As director of the George Eastman House, International Museum of Photography and Film, Bannon gets to do lots of cool things. And he works really hard to make good things happen for the Eastman House and the international cultural community.
Ten years ago, Bannon left concurrent positions as the director of the Burchfield-Penney Art Center and associate vice president for cultural affairs at Buffalo State College, traveling seventy-five miles east to take on new challenges in Rochester. About leading the George Eastman House, an internationally important arts institution, Bannon says, “Our cultural world is also a world of civic leadership. It’s important that the cultural voice of this community, this state, and this nation is heard.”
Worth the drive
The George Eastman House is a nonprofit museum, an educational institution that tells the story of photography and motion pictures.
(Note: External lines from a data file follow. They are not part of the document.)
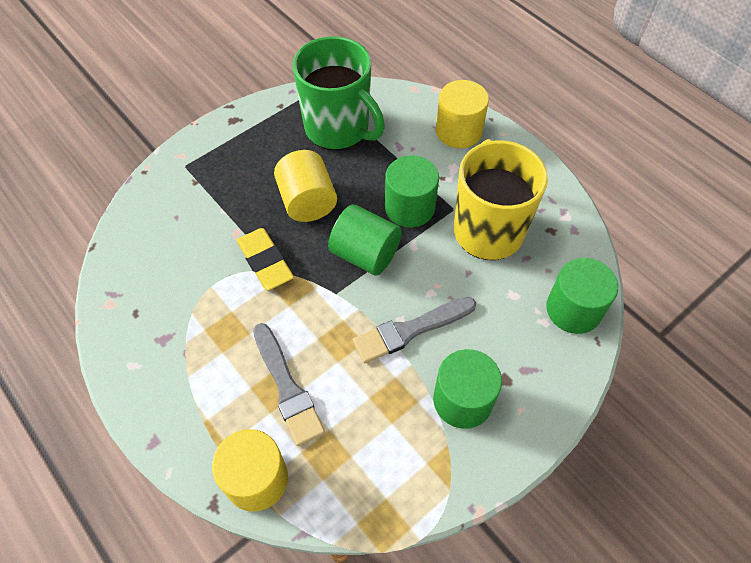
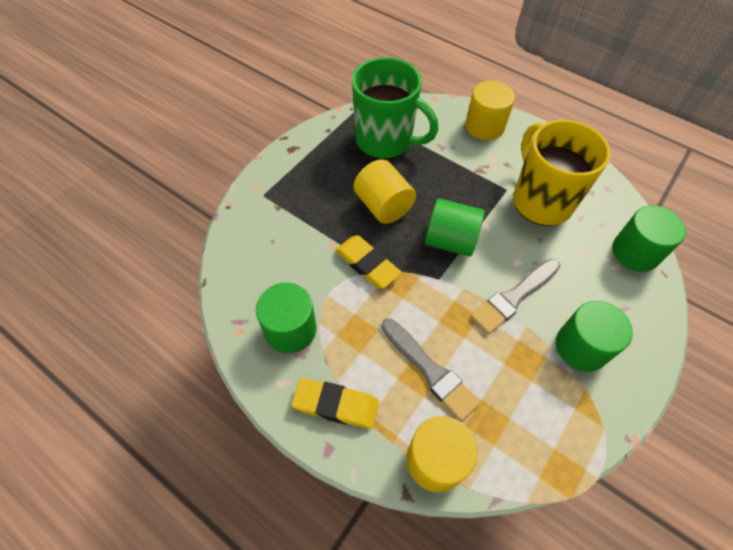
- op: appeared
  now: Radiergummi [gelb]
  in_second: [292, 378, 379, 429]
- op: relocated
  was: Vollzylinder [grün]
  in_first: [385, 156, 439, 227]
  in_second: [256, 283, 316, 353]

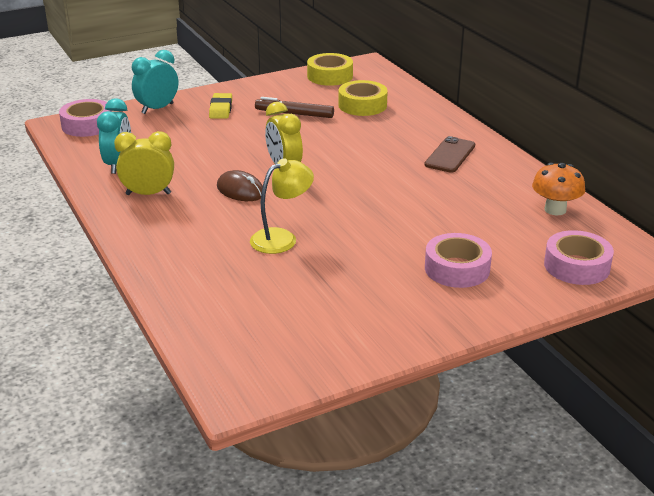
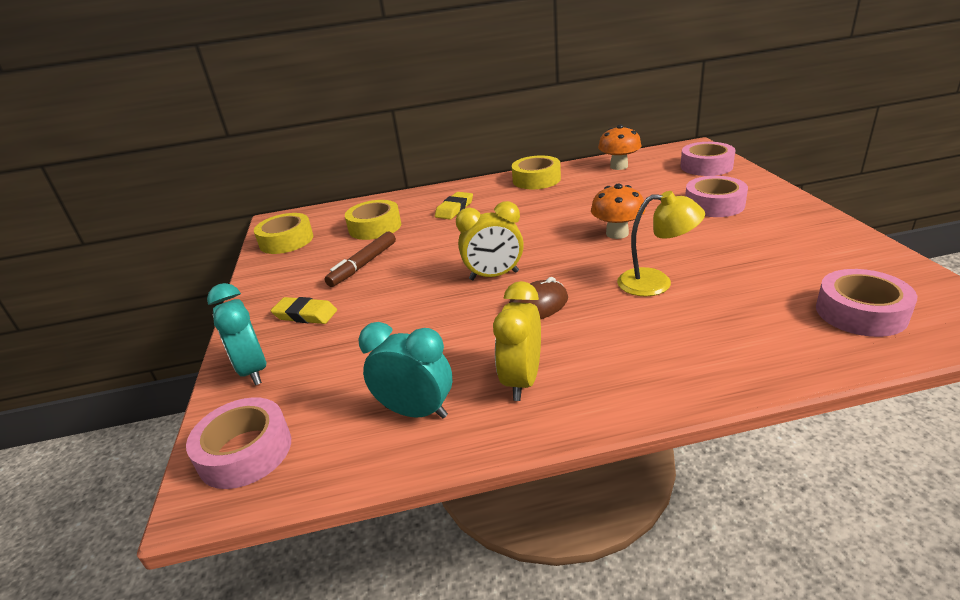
- op: missing
  was: Handy [braun]
  in_first: [424, 136, 475, 173]
- op: appeared
  now: Radiergummi [gelb]
  in_second: [435, 192, 473, 220]
- op: appeared
  now: Klebeband [gelb]
  in_second: [512, 155, 561, 189]
- op: appeared
  now: Pilz [orange]
  in_second: [591, 183, 646, 239]
- op: appeared
  now: Klebeband [rosa]
  in_second: [816, 269, 917, 337]
- op: spun
  was: Lampe [gelb]
  in_first: [250, 158, 314, 254]
  in_second: [617, 191, 705, 297]
  clockwise: 120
The collections are huge: 500,000 photographs by more than 14,000 artists, 30,000 motion pictures produced from 1895 to the present (including more than twelve million feet of early cellulose nitrate-based film), four million pieces of film ephemera (including scripts, scores, and movie posters), and 16,000 examples of photographic equipment, from camera obscuras to digital cameras.
The house and gardens themselves are well worth a visit. After his death in 1932, George Eastman, founder of the Eastman Kodak Company, left his 35,000-square-foot Colonial Revival-style house, which includes thirty-seven rooms, thirteen baths, and nine fireplaces, to the University of Rochester. In 1947 New York State chartered the house as a photographic museum. It is now a National Historic Landmark, and is furnished with Eastman’s belongings, including artifacts that speak to his passion for hunting, like ashtrays made of hooves and an elephant-leg stool.
Eastman had purchased farmland surrounding his house to create an urban estate that functioned as both a working farm and an elegant setting for entertaining. Over the years, use of the grounds evolved to support the facility, but landscape restoration was undertaken in 1984 to reconstruct the original west terrace, library, and rock gardensa total of eight gardens, greenhouses, and pergolas on eight and a half acres. Today the landscape collection is being carefully restored, conserved, and interpreted for visitors.
The George Eastman House presents an ambitious program of exhibitions, including Picturing Eden, which invites viewers to envision paradise, on view through September 4, and Why Look at Animals?, a survey of how animals have been depicted photographically, on view beginning September 23. For more information about exhibitions, film screenings, and other programs, visit www.eastmanhouse.org.
About Bannon
He came to Buffalo from Massachusetts, where his father taught at Dartmouth and Columbia Universities, during his last year of high school. Bannon stayed in Western New York while he finished his education, receiving his undergraduate degree from St. Bonaventure University in the mid-1960s, then an M.A. and, in 1994, a Ph.D., both from the University at Buffalo.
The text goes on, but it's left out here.